NHTSA Interpretation File Search
Overview
NHTSA's Chief Counsel interprets the statutes that the agency administers and the standards and regulations that it issues. Members of the public may submit requests for interpretation, and the Chief Counsel will respond with a letter of interpretation. These interpretation letters look at the particular facts presented in the question and explain the agency’s opinion on how the law applies given those facts. These letters of interpretation are guidance documents. They do not have the force and effect of law and are not meant to bind the public in any way. They are intended only to provide information to the public regarding existing requirements under the law or agency policies.
Understanding NHTSA’s Online Interpretation Files
NHTSA makes its letters of interpretation available to the public on this webpage.
An interpretation letter represents the opinion of the Chief Counsel based on the facts of individual cases at the time the letter was written. While these letters may be helpful in determining how the agency might answer a question that another person has if that question is similar to a previously considered question, do not assume that a prior interpretation will necessarily apply to your situation.
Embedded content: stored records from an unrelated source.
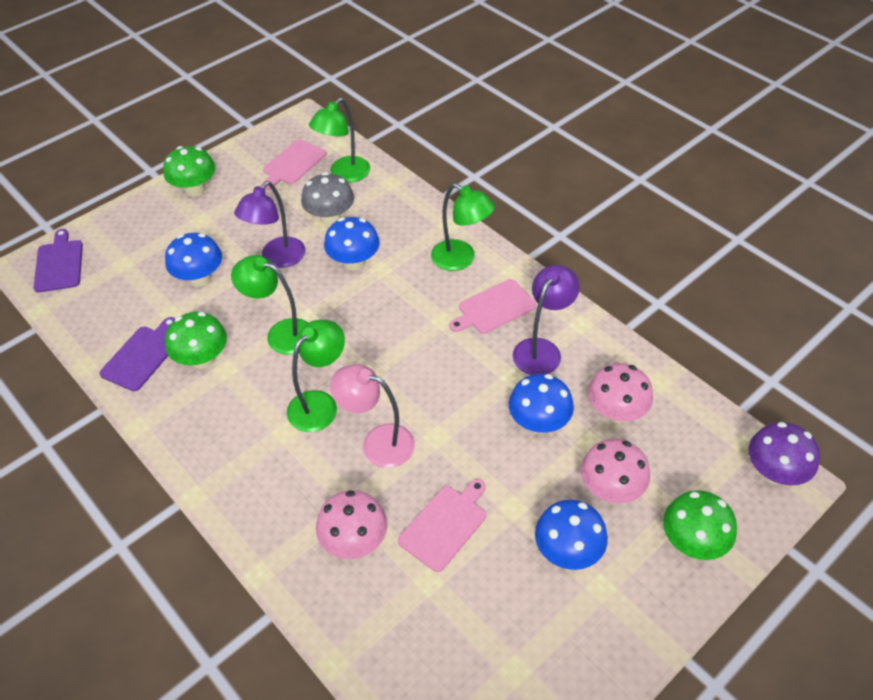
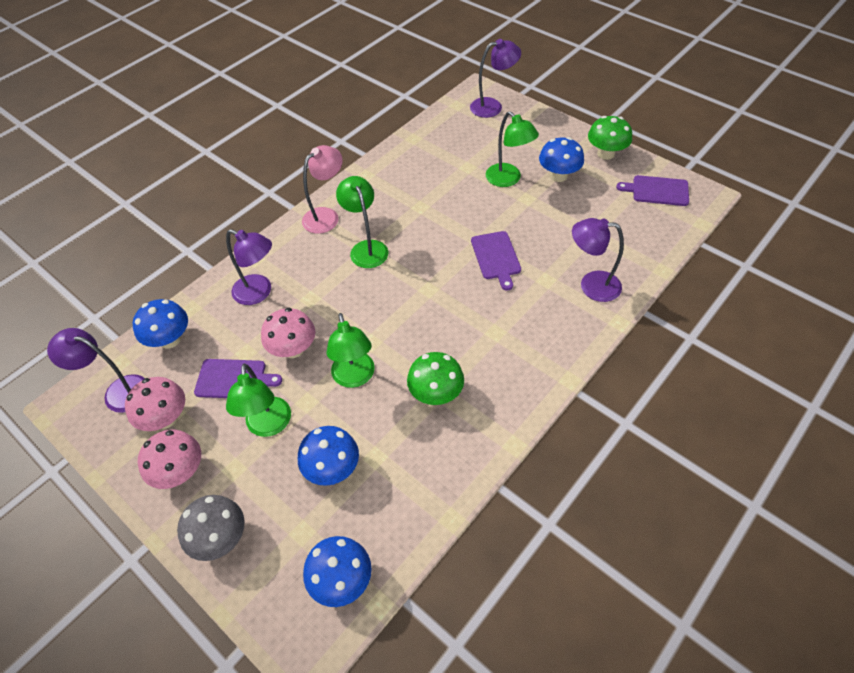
green mushroom: 3 -> 2
pink cutting board: 3 -> 0
purple cutting board: 2 -> 3
purple lamp: 2 -> 4
purple mushroom: 1 -> 0

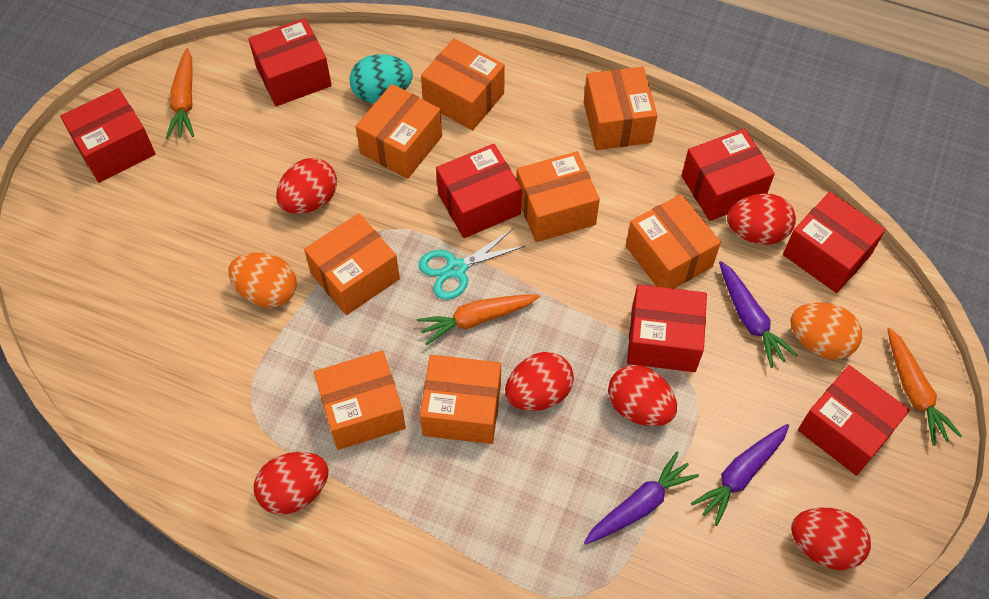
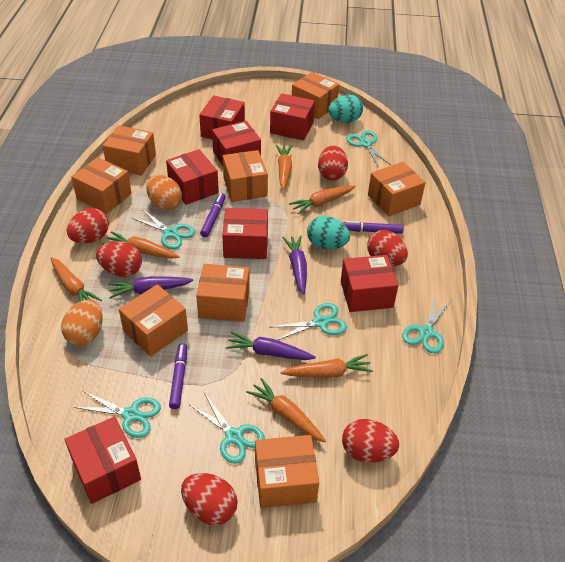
orange carrot: 3 -> 6
purple marker: 0 -> 3
turquoise egg: 1 -> 2
turquoise scissors: 1 -> 6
- Your facts may be sufficiently different from those presented in prior interpretations, such that the agency's answer to you might be different from the answer in the prior interpretation letter;
- Your situation may be completely new to the agency and not addressed in an existing interpretation letter;
- The agency's safety standards or regulations may have changed since the prior interpretation letter was written so that the agency's prior interpretation no longer applies; or
- Some combination of the above, or other, factors.
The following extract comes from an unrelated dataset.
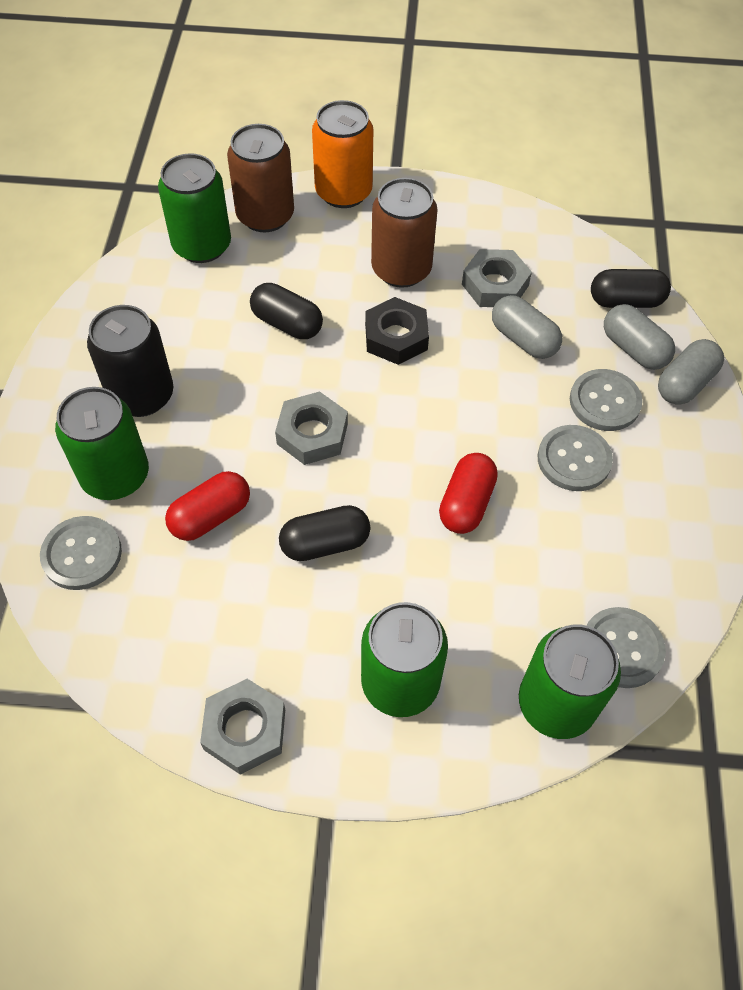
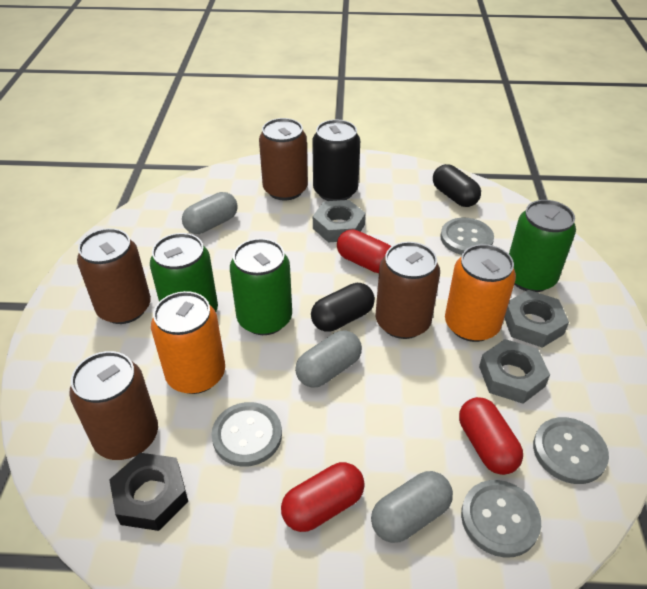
black capsule: 3 -> 2
brown can: 2 -> 4
green can: 4 -> 3
orange can: 1 -> 2
red capsule: 2 -> 3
Searching NHTSA’s Online Interpretation Files
Before beginning a search, it’s important to understand how this online search works. Below we provide some examples of searches you can run. In some cases, the search results may include words similar to what you searched because it utilizes a fuzzy search algorithm.
Single word search
Example: car
Result: Any document containing that word.
Multiple word search
Example: car seat requirements
Result: Any document containing any of these words.
Connector word search
Example: car AND seat AND requirements
Result: Any document containing all of these words.
Note: Search operators such as AND or OR must be in all capital letters.
Phrase in double quotes
Example: "headlamp function"
Result: Any document with that phrase.
Conjunctive search
Example: functionally AND minima
Result: Any document with both of those words.
Wildcard
Example: headl*
Result: Any document with a word beginning with those letters (e.g., headlamp, headlight, headlamps).
Example: no*compl*
Result: Any document beginning with the letters “no” followed by the letters “compl” (e.g., noncompliance, non-complying).
Not
Example: headlamp NOT crash
Result: Any document containing the word “headlamp” and not the word “crash.”
Complex searches
You can combine search operators to write more targeted searches.
Note: The database does not currently support phrase searches with wildcards (e.g., “make* inoperative”).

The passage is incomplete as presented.